2La première source de connaissance de la rhétorique est associée à la critique des sophistes qu’opère Socrate dans les dialogues platoniciens. Ces critiques sont plurielles, au point même que l’auteur montre qu’il leur arrive de se contredire (p. 138). La rhétorique est présentée comme inutile (Gorgias) et comme une combinaison de stéréotypes (Ménexème). Cependant, par son relativisme, elle est aussi présentée comme un danger pour les âmes (Protagoras) et qui entraîne la corruption des mœurs (La République). L’opposition à la rhétorique s’incarne dans les personnages. Les sophistes vont de ville en ville pour vendre une technique, qui sous l’Antiquité, fait l’objet d’un mépris de même nature que le travail manuel. À l’inverse, Socrate est enracinée dans sa cité au point de ne l’avoir quittée que pour combattre à son service, de préférer la mort à l’exil, et dispense gratuitement son savoir.
3Avec la christianisation du monde occidental, la rhétorique demeure suspecte aux Apôtres, docteurs de l’église, et autorités ecclésiastiques. Ceux-ci tantôt la condamnent, tantôt ne l’admettent que comme un instrument de persuasion. En effet, Dieu étant élevé en source unique et ultime du vrai, il suffit de se fier au magister de l’Église pour régler sa conduite. Saint Paul, saint Luc, saint Jérôme se réclament de la seule inspiration divine qui récuse toute argumentation. La rhétorique est aussi disqualifiée par son origine païenne. Saint Augustin (350-430), qui fut professeur de grammaire avant de se convertir, définit dans la Doctrine chrétienne la voie médiane selon laquelle la rhétorique peut être utilisée pour convaincre les mécréants ou hérétiques « avec les mêmes armes qu’eux » à condition qu’elle s’appuie sur une vraie sagesse qui s’acquiert au contact des Saintes Écritures. À partir de la Renaissance, les Jésuites reprennent l’héritage de la rhétorique antique en s’appuyant sur les Exercices spirituels de saint Ignace de Loyola, approuvés par le pape Paul III en 1548. La Compagnie s’est rapidement heurtée à l’opposition d’autres ordres ou sensibilités au sein de l’Église. Blaise Pascal, dans son pamphlet Les Provinciales, publié en 1656-1657, accuse les Jésuites d’utiliser leur savoir-faire discursif jusqu’à justifier les pires péchés. Les Jésuites figurent aussi parmi les cibles favorites des philosophes des Lumières. Au xviiie siècle, la suspicion des États jointe à celle d’autres autres ordres ecclésiastiques conduit le pape Clément XIV à dissoudre la Compagnie en 1773. Elle sera rétablie en 1814 par le pape Pie VII.

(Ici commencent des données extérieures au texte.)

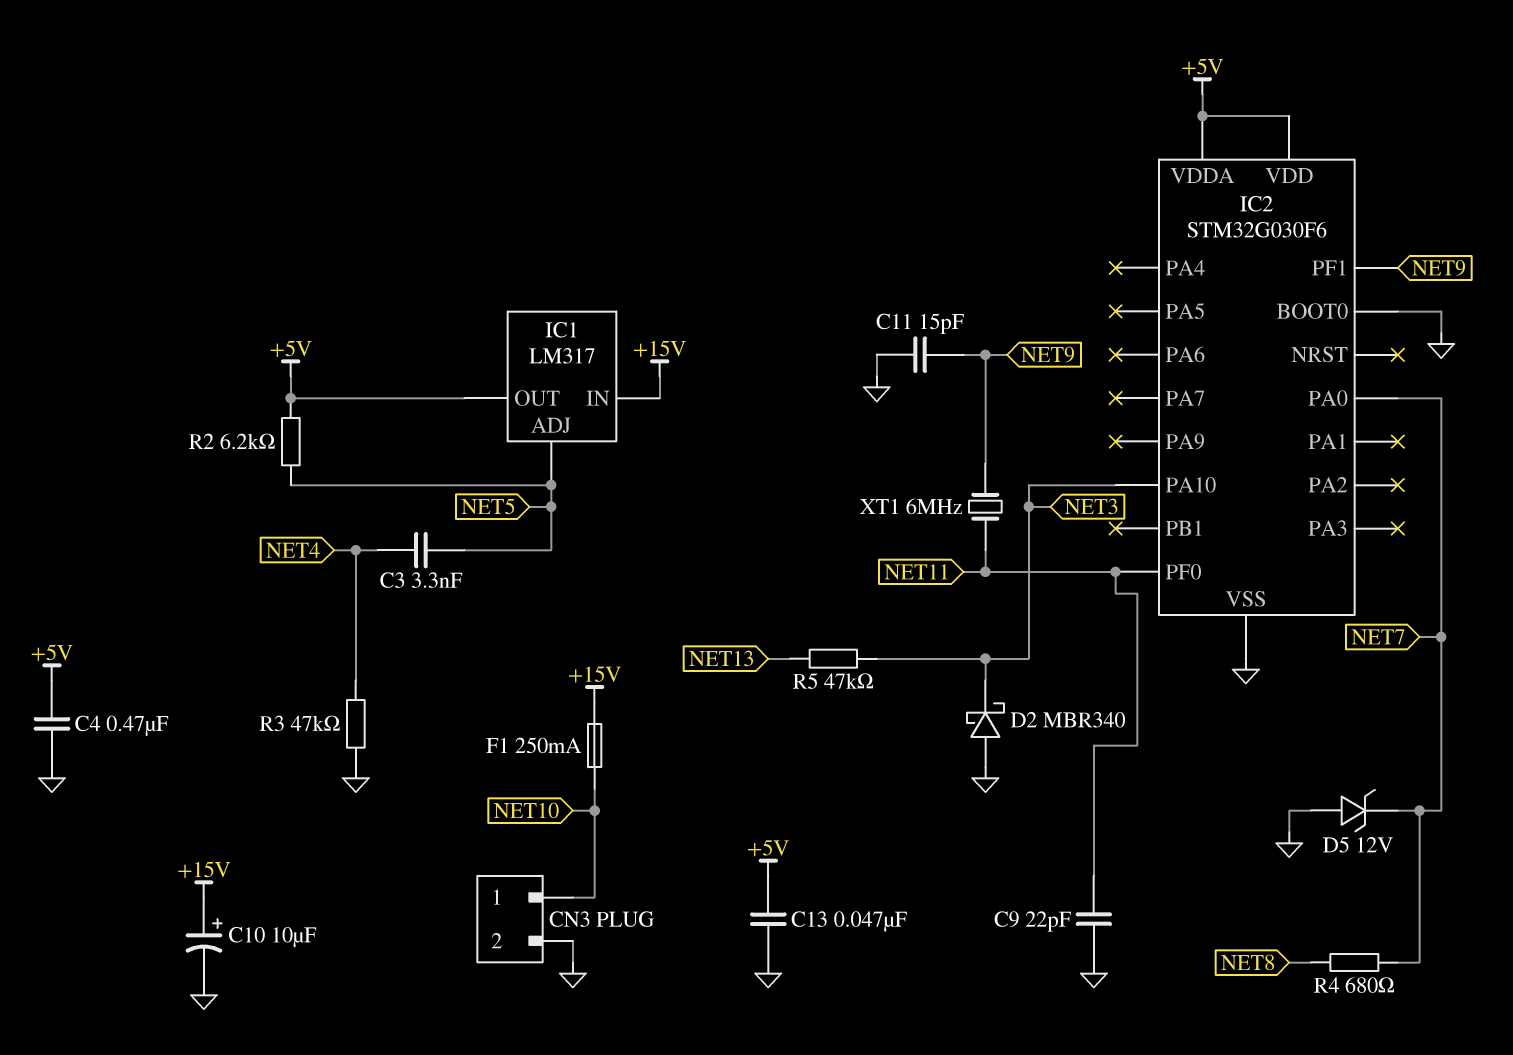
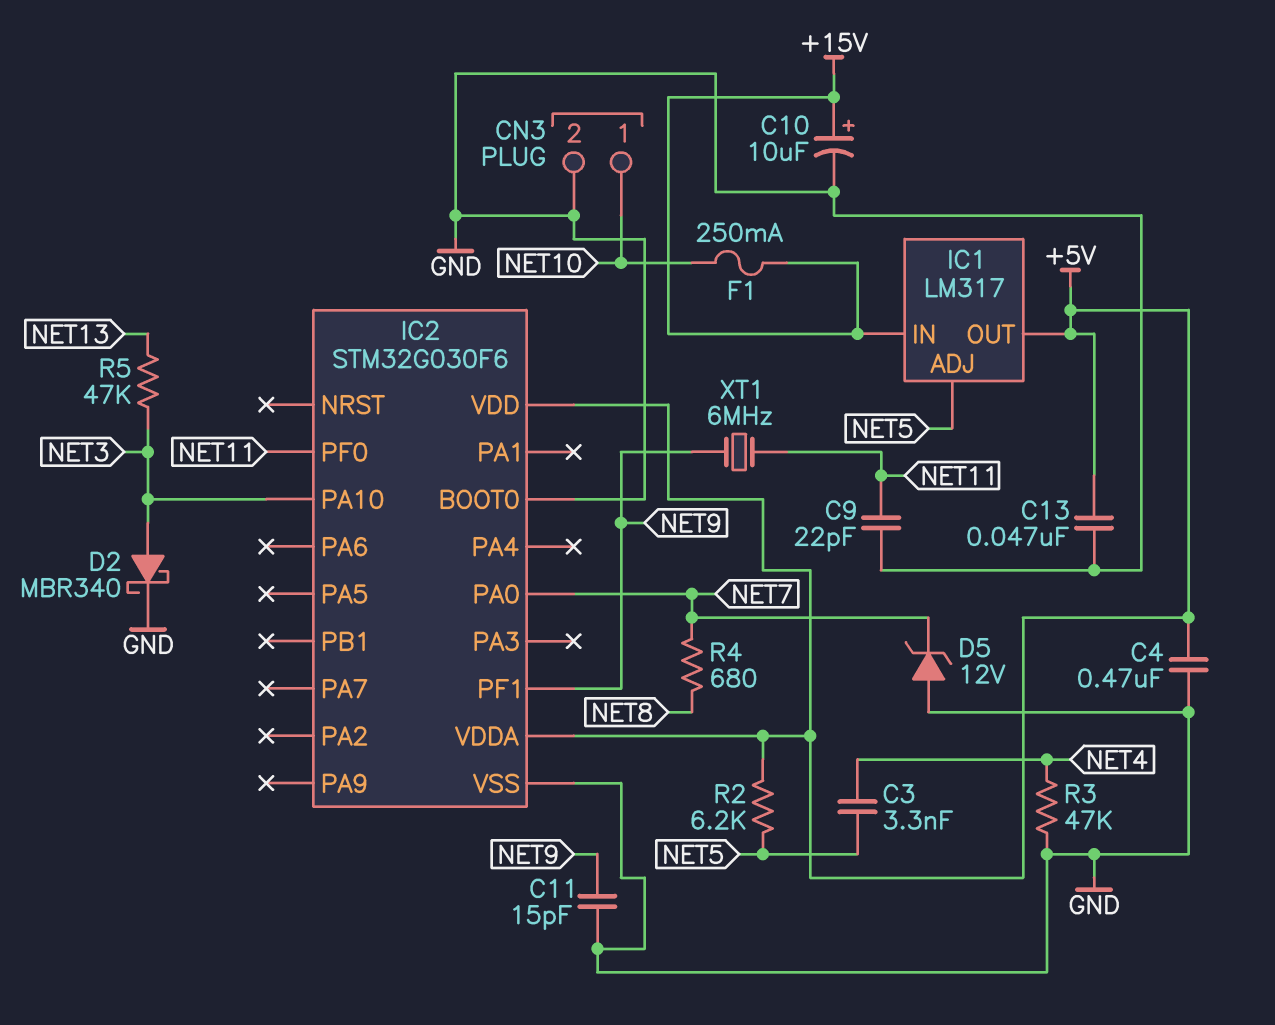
D2: schottky MBR340 (A GND, K NET3) -> schottky MBR340 (A NET3, K GND)

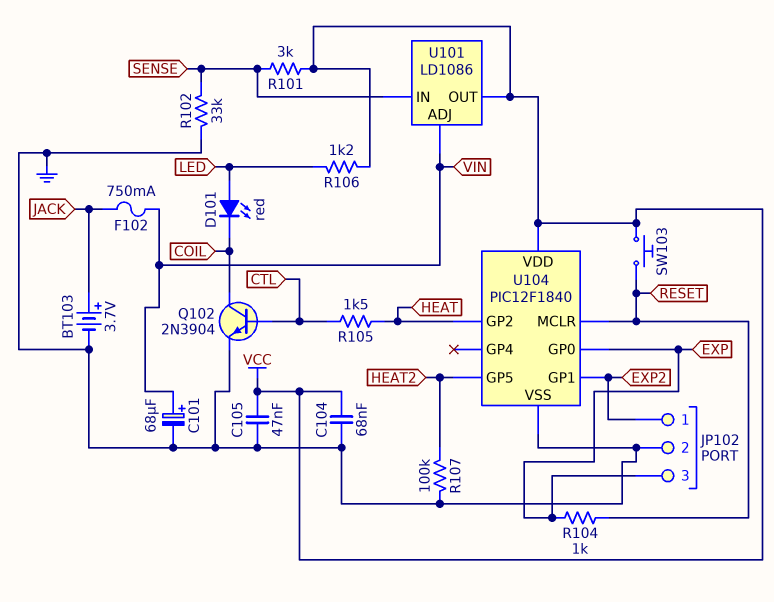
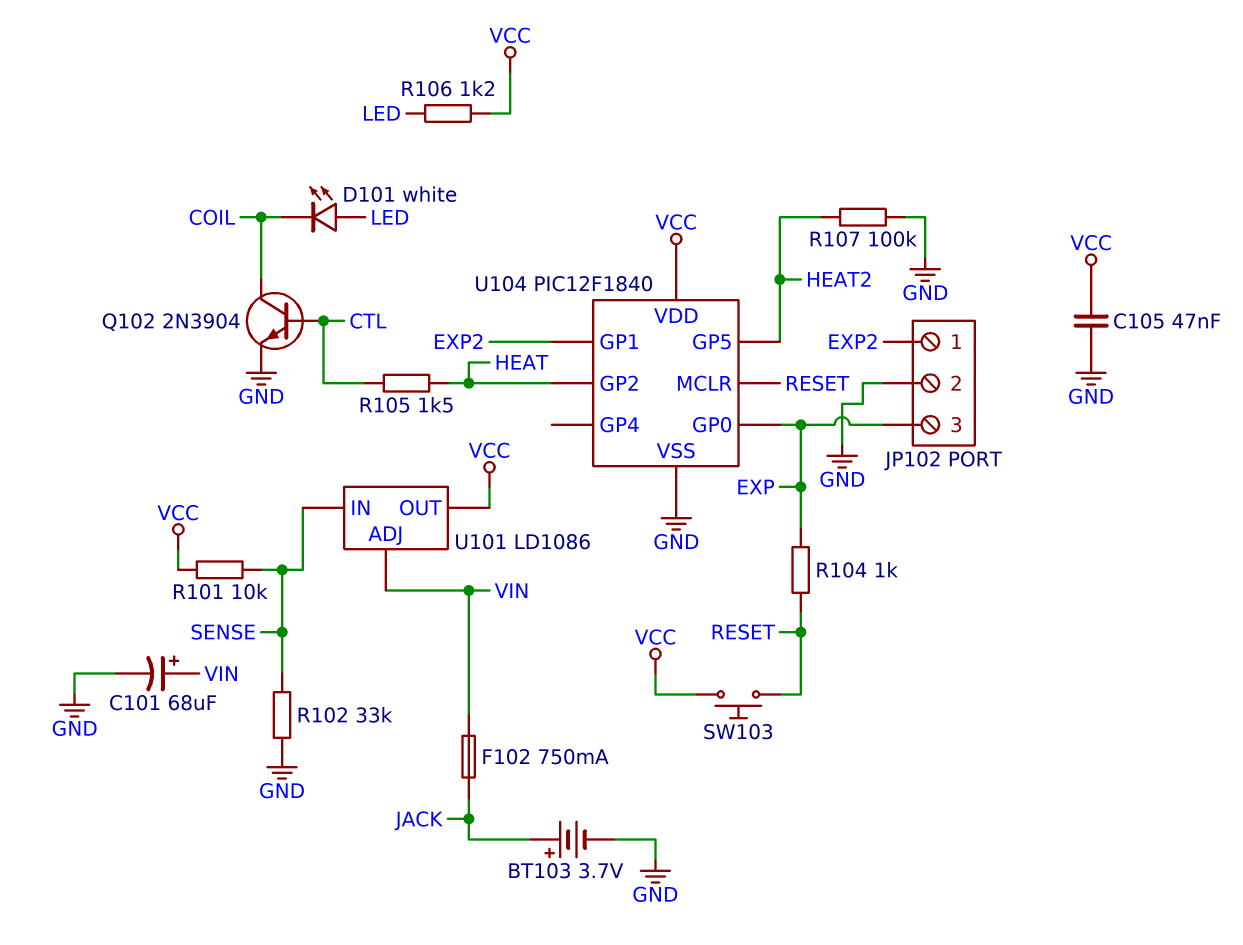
C104: 68nF (GND, VCC) -> none
D101: LED red (A LED, K COIL) -> LED white (A LED, K COIL)
R101: 3k (SENSE, VCC) -> 10k (SENSE, VCC)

4À partir du xviie siècle, avec la révolution scientifique et sous l’impulsion du cartésianisme, les attaques contre la rhétorique se renforcent et s’étendent (p. 156). En 1628-1629, Descartes note dans la deuxième des Règles pour la direction de l’esprit : « Or, toutes les fois que deux hommes portent sur la même chose un jugement contraire, il est certain que l’un des deux se trompe. Il y a plus, aucun d’eux ne possède la vérité ; car s’il en avait une vue claire et nette, il pourrait l’exposer à son adversaire, de telle sorte qu’elle finirait par forcer sa conviction » (disponible sur wikisource : https://fr.wikisource.org/wiki/R%C3%A8gles_pour_la_direction_de_l%E2%80%99esprit). Cette volonté de fonder la connaissance sur une succession de déductions logiques et progressives s’oppose frontalement à la rhétorique qui repose sur la contradiction et laisse une part au probable. L’auteur rappelle ensuite les études du discours des orateurs de la Révolution française. Michel Delon, en particulier, a bien montré que les révolutionnaires sont partagés entre le désir de convaincre et la peur de trop parler et de se voir accuser de sombrer dans la vaine éloquence (dans Marc Fumaroli, dir., Histoire de la rhétorique dans l’Europe moderne 1450-1950, Paris, Presses universitaires de France, 1999, p. 1009).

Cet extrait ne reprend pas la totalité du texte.